In order to do risk assessment you must first be able to contemplate the risks associated with a given dive, and then imagine what you could do to either avoid those risks or deal with them. Even experienced divers don't always do a good job of this, and sometimes end up having what we call "I'll never do that again" moments. I think most divers have had those. But we'll have to disagree on your second statement. I'm a reasonably intelligent person, well educated and experienced in diving ... and there are many, MANY dives in the world I would not consider myself qualified to do a risk assessment for. Essentially any dive environment I've never been exposed to. "Get more training" isn't always the best way to remediate the risks ... often it's a matter of doing those dives with someone who has the requisite exposure and experience to help you prepare. But there's more to it than you can get by reading.

Risk tolerance certainly varies by individual. But one thing to keep in mind is that when you dive with individuals who have a high tolerance to risk, it's not just themselves that are being exposed to those high tolerances ... it's also the people they're diving with, as well as anyone who might be compelled to intervene should that high-tolerance person find themselves in a situation they can't get themselves out of.

My point was that those decisions and level of information isn't the education I was referring to learning on your own, though I believe a lot of it can be with just more diving under your belt.
We're in complete agreement ... classes don't teach you how to dive, they teach you how to learn diving. The real classroom is the water.

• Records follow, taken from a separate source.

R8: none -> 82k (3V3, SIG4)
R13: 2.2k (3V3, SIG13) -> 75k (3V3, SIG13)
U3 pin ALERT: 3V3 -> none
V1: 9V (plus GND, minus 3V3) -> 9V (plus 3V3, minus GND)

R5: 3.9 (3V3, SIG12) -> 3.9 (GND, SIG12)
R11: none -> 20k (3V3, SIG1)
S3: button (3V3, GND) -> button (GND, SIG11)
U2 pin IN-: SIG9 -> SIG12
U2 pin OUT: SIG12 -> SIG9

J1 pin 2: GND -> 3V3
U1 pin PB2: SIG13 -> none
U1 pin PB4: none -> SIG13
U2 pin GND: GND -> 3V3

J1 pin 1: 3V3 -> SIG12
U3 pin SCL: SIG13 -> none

I have taken PADI OW and TDI Basic Nitrox. I think I have 27 dives now. I'm slowly ticking off the things I think will get me to where I can do the dives I want to do with any boat out there. I've done a few dives down to 85-90 feet. I've done a dozen more in the 60-70 foot range. Most of my dives are in the 40-60 foot range. I can safely perform a CESA from 90 feet, I've practiced it. I've done a dozen or so night dives, I've done surf entries, boat entries, drift dives, now a couple dry dives, cold water dives, warm water dives, and had a camera on almost every dive to this point. I have had several "emergencies" (as folks here often consider them) that I dealt with just fine, generally on my own. I've never panicked and I've dealt with these "emergencies" because of previous "stress management" (What TStormdiver quoted as ' Essentially summed up in Sheck Exley's quotation, "Survival depends on being able to suppress anxiety and replace it with calm, clear, quick and correct reasoning..." ' ) training I've had in various other activities I've participated in over the last 20 years. Am I qualified to do the Andrea Doria? No. Any cave, anywhere? No. Could I plan those dives on paper? Absolutely, given a week or two of time to do research and get a little book learnin'. Would I then go and do those dives? Not on your life, let alone mine. But that has to do, as I've said before, with my own risk tolerance. Nothing more, nothing less. The research I could do in a couple of weeks time would realistically make me all too aware of what the real risks are- even the ones I don't know of at this moment.
You had me right up till that last statement ... research might make you aware of some risks ... the most common ones. But it will in no way prepare you for comprehending how they feel or test your ability to deal with them ... for that you need to add water. All diving is situational. The more aggressive your diving becomes, the more important it is to have developed your skills to a "craft" level that allows you to think, anticipate, and respond on the fly. You won't get this by reading about it.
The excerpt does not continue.